TIKLAYIN - Prof. Doğan Yaşar: İstanbul Boğazı'nın donduğunu göreceğiz, iki üç yıla kadar bekliyorum
TIKLAYIN - Prof. Orhan Şen'den, "İstanbul Boğazı'nın donduğunu göreceğiz" iddiasına ilişkin açıklama: Saçmalık
Bunun üzerine açıklamalarda bulunan Prof. Dr. Kurnaz, "İstanbul Boğazı en son bildiğimiz kadarıyla 1650'lerde donmuş. Herhangi bir şekilde İstanbul Boğazı'nın donması söz konusu değil. Özellikle dünya bu kadar ısınmışken, küresel ısınma nedeniyle normalden bile birkaç derece daha sıcak durumdayken İstanbul Boğazı'nın donması gibi bir şey söz konusu olmaz. Hele de 2022, 2023 için imkansız" dedi.
İddiaları mantık dışı bulan Prof. Dr. Kurnaz, "Şu anda dünyanın atmosferi güneşten gelen enerjiyi dışarı bırakmıyor. Bundan dolayı da ısınıyor. Bütün bunlara oluyorken neyin nasıl soğuyacağının hangi fiziğe, kimyaya dayandığının bunları söyleyen kişilerin anlatması gerekiyor. Bu kadar sıcak havanın içerisindeyiz. İstanbul'da neredeyse 10 yıldır doğru düzgün ağır kar yağmamışken İstanbul Boğazı donacak demek mantık dışı" diye konuştu.

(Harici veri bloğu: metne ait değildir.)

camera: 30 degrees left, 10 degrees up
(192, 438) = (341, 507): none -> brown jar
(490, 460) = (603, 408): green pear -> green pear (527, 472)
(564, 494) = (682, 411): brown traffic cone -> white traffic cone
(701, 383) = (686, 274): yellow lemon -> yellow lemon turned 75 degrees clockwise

İstanbul Boğazı'nda buz üzerinde poz verenlerin olduğu fotoğrafla ilgili konuşan Prof. Dr. Kurnaz, "1954 yılında Tuna Nehri donmuş. Tuna Nehri'nden gelen buzlar da İstanbul Boğazı'nın sıkışık bölgelerinde birikintiye sebep olmuş. Bu İstanbul Boğazı donmuş demek değil. Bunun olması ihtimali bile çok düşük" ifadesini kullandı.

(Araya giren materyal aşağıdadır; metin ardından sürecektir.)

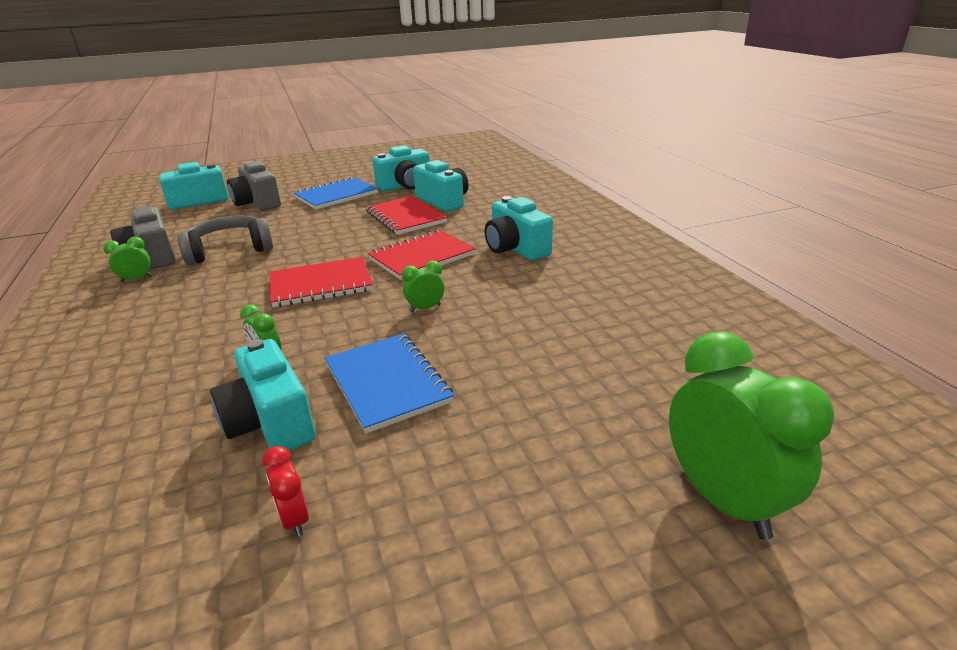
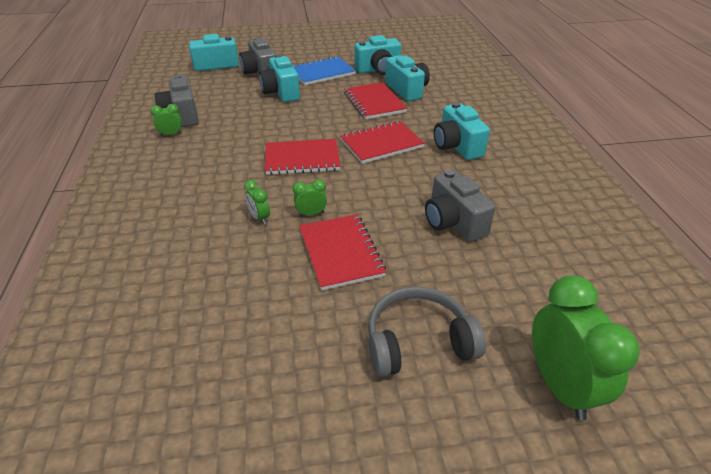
camera: 10 degrees right, 10 degrees up
(230, 250) = (237, 117): grey headphones -> grey headphones (418, 342)
(270, 422) = (258, 270): turquoise camera -> turquoise camera (281, 92)
(294, 519) = (269, 344): red clock -> none
(387, 383) = (340, 252): blue notebook -> red notebook
(425, 308) = (377, 192): green clock -> green clock (311, 214)
(530, 327) = (453, 222): none -> grey camera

Prof. Dr. Kurnaz, 2050 yılından sonra İstanbul'da çok fazla kar görülmeyeceğinin ifade ederek, "Kar yağışının frekansı azalıyor. Yani daha az sıklıkta kar yağmaya başlıyor. Yağdığı zaman da dizimize belimize kadar değil en fazla bileğimize ulaşacak kadar bir kar kalınlığı oluyor. Bu kar yağışının sıklığı gittikçe azalıyor. Yağan kar miktarı da azalacak. 2050'den sonra İstanbul'da çok fazla kar görmemeye başlayacağız. Bu yüzyılın sonunda da anca Türkiye'nin doğusunda kar göreceğiz" diye konuştu.